Recent headlining news – that all four UK Chief Medical Officers are reassuring parents about how safe it is for children to go back to school – demonstrates bad science on three counts:
- While children are presumed to be at low risk from the virus, the extent to which it’s safe for teachers, other school workers, parents, grandparents and the local community depends heavily on the infection levels in the wider community. If this is high, as it is in quite a number of localities at the moment, schools become spreaders. The Independent Sage Committee is clear about this.
- The comparison made between the risks of infection and the risks of being off school is false. The CMOs are conflating the known damage inflicted on children who in the past have been off school for long periods at a time when most children were not off school, with the unique Covid-19 experience of all children being off school for five months, most of the time with their parents off work or working from home. We don’t know anything yet about how damaging, or not, these five months have been for children.
- The four CMOs can only be saying this at one and the same time because of pressure from the Government. This is political propaganda, not science.
If we accept the definition of science as ‘the state of knowing: knowledge as distinguished from ignorance or misunderstanding’ – we know the scientifically correct reasons for this news item. The UK Government wants children back in school for two related reasons: first, so that their parents can go back to work to support the capitalist economy; second, so that the children can pass exams which qualify them to work in or have further training for that economy. The second reason is also the fundamental reason for the recent confusion about exam results, which may prove to have done more damage to children than their time out of school.
1 comment
I think this article is poor.
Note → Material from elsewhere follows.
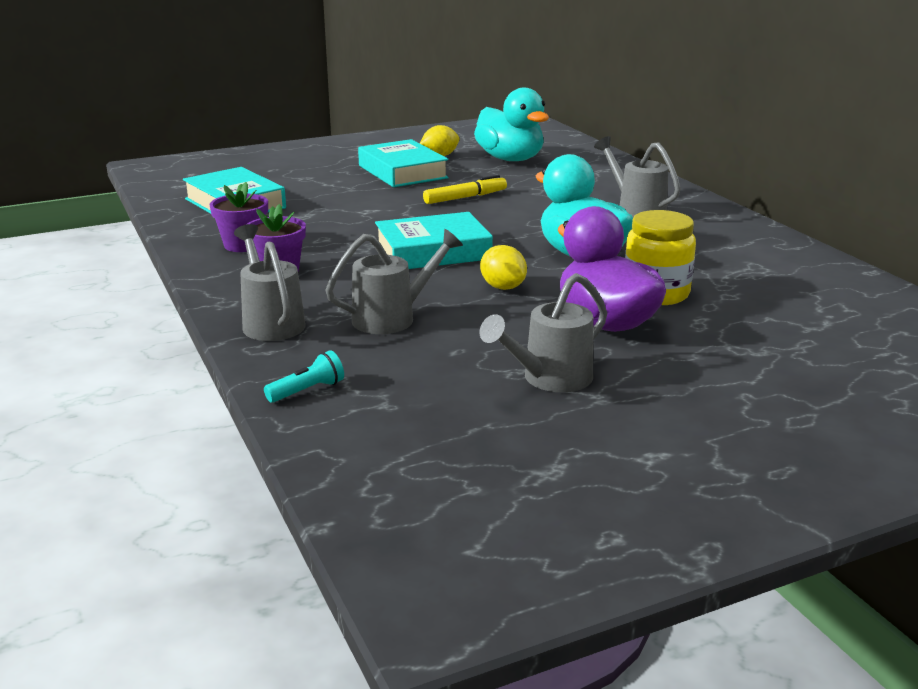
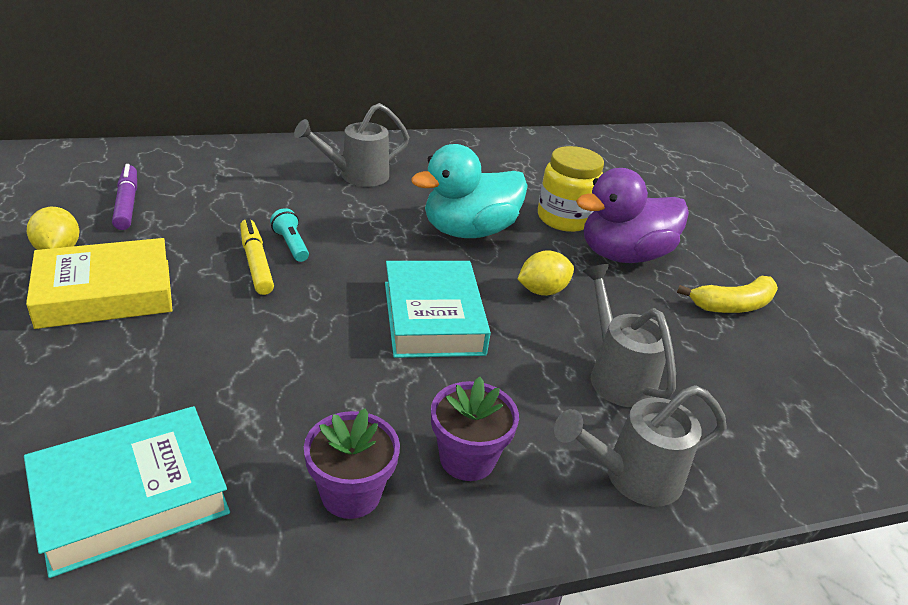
camera: 85 degrees left, 10 degrees up
(307, 391) = (794, 458): turquoise flashlight -> turquoise flashlight (291, 245)
(402, 172) = (105, 293): turquoise book -> yellow book
(510, 159) = (127, 204): turquoise duck -> purple marker
(550, 379) = (733, 305): grey watering can -> yellow banana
I think anyone who is a parent is trying to balance the risk of their kids going back to school – and the social interaction and sense of place from which they benefit immeasurably – and the parent’s judgement about whether this is wise.
Also, after six months we need to be productive on our own account, whether through paid work or not, to have space to create.
There is a myriad of factors which we are trying to negotiate in this situation, wanting not to put our kids or teachers at risk, but also understanding that prolonged cancellation of everything that makes this system bearable is massively mentally taxing. Our grandparents are seeing and hugging our kids right now. Infection rates are relatively low. They will go up. I have accepted losing my job as part of the price for being ready (gender implications of this whole thing are really pressing! More than even having kids in the first place!).
My kids take precedence. They need to have attention and understanding. But they will go to school right now, because that is so important for them and we might get away with it, as we did when my son went back in early July. It’s a complicated question, a local question, which we will respond to when necessary, but the mental health and normality of school is very very important for them right now.
It’s really not a simple question, but if there is a need to put society first I will do it. I’m quite practised now.
I wish there was a system backing up my instinct which made me feel trust that we were handling things as a whole. But there isn’t, so I need to do things according to my understanding of the situation.